そして、一番大事なのは、自分で探して自分で選んだホームインスペクターにやってもらうこと。
施工側と縁が完全に切れている方ですね。よくありがちなのは、ホームインスペクターと建設会社やホームインスペクターとリフォーム会社・不動産屋がつながっていて、下請けや上下関係、癒着関係になっていて、あとでバックマージンを渡したりすることがあるためです。
そうすると契約が壊れることを恐れて、忖度して正確な調査をされないことが考えられます。
これはアメリカでもカナダでもオーストラリアでもかつて問題になって、メディアなどで〈ホームインスペクターは自分で選ぶこと〉と癒着を防ぐように周知されています。

また、最近多いのは無料でインスペクションしますというもの。でも、無料でやってくれるわけないじゃないですか(笑)なんで無料なのかと言えば、その後にリフォーム・リノベーションの仕事が来ることを期待しているんですね。

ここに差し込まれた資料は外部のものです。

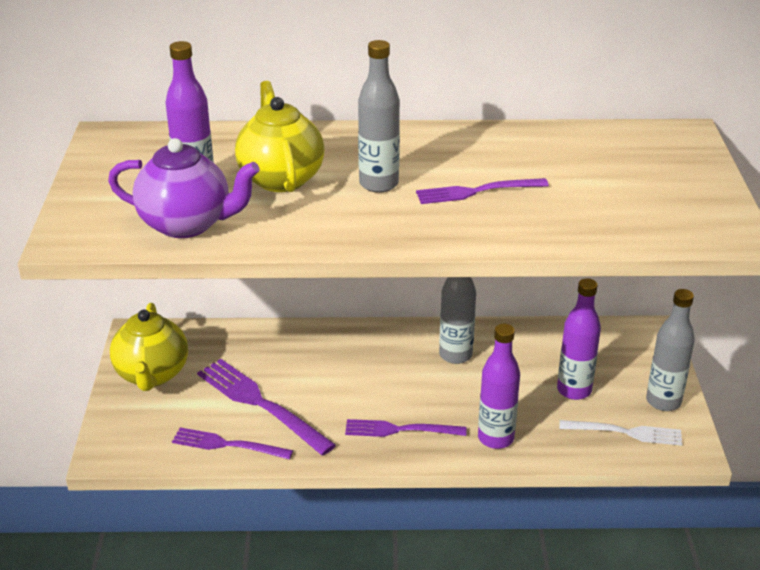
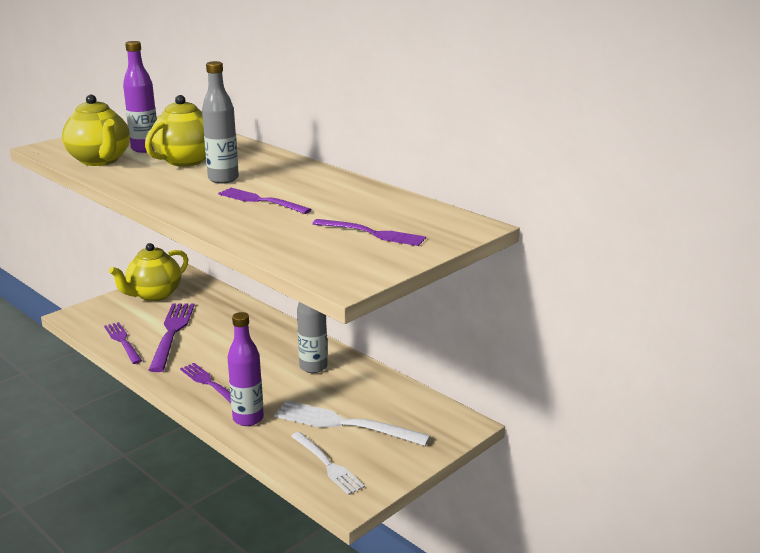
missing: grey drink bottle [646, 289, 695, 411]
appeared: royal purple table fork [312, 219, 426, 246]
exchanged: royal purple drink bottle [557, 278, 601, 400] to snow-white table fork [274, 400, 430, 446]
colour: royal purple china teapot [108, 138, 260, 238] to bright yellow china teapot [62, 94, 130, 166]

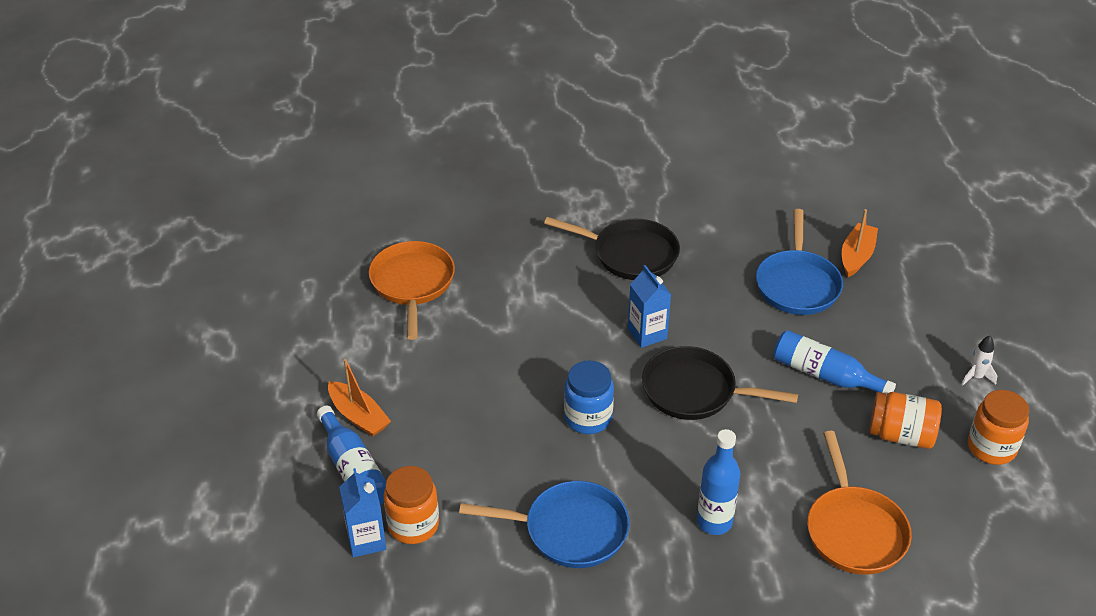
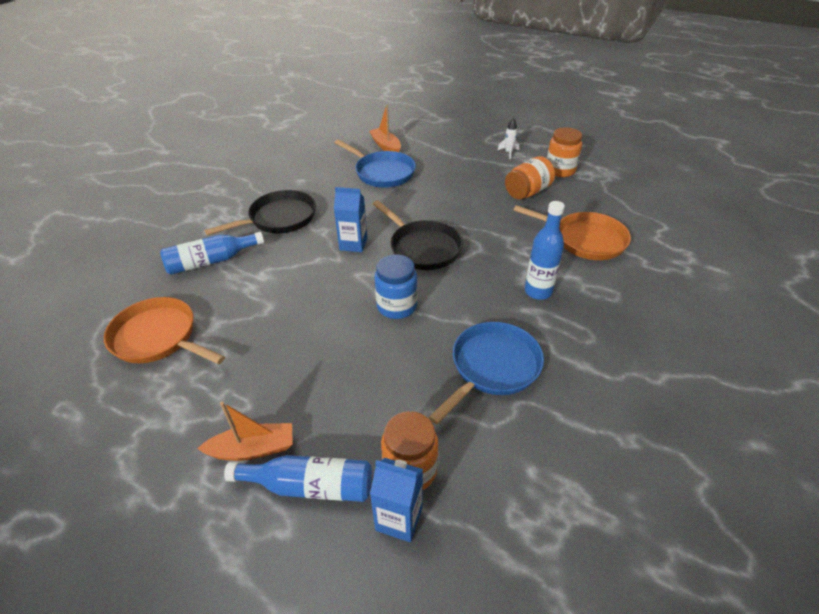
relocated: cobalt drink bottle [773, 330, 896, 395] to [160, 232, 264, 275]
spun: black pan [642, 346, 798, 420] = [372, 200, 463, 270] 90 degrees counterclockwise

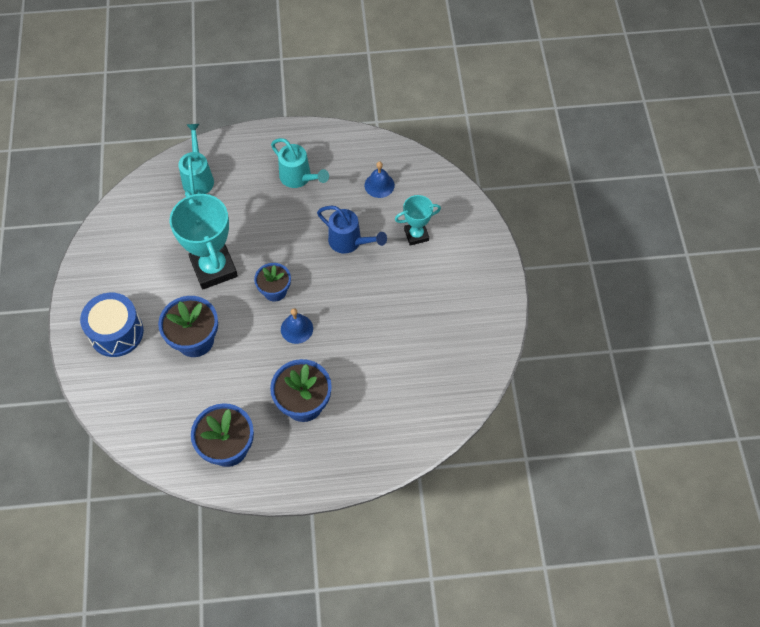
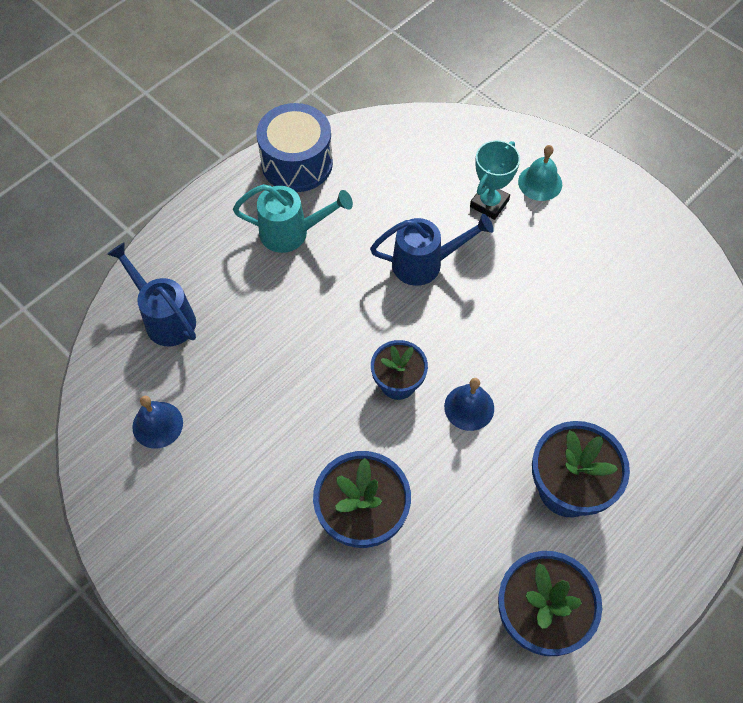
missing: turquoise award cup [170, 191, 238, 290]
appeared: turquoise hand bell [518, 145, 562, 201]
relocated: cobalt hand bell [364, 162, 395, 198] to [132, 396, 183, 449]; cobalt snare drum [80, 293, 144, 357] to [256, 103, 333, 192]
colour: turquoise sprinkling can [178, 124, 214, 195] to cobalt sprinkling can [107, 242, 196, 346]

― 一昔前の悪質なシロアリ検査みたいなものですね(笑)

そうです。要するにインスペクションやれば何らかの修繕が発生、あるいは大きいリノベーションしたいと思っているかもしれないし、何らかの仕事が取れることを期待するから無料だったりものすごく安かったりするわけですよね。それが本当に正しい調査につながると思いますか?

― はじめての方は特にホームインスペクターを自分で探すのが不安になってくると思いますが、いい探し方はありますか?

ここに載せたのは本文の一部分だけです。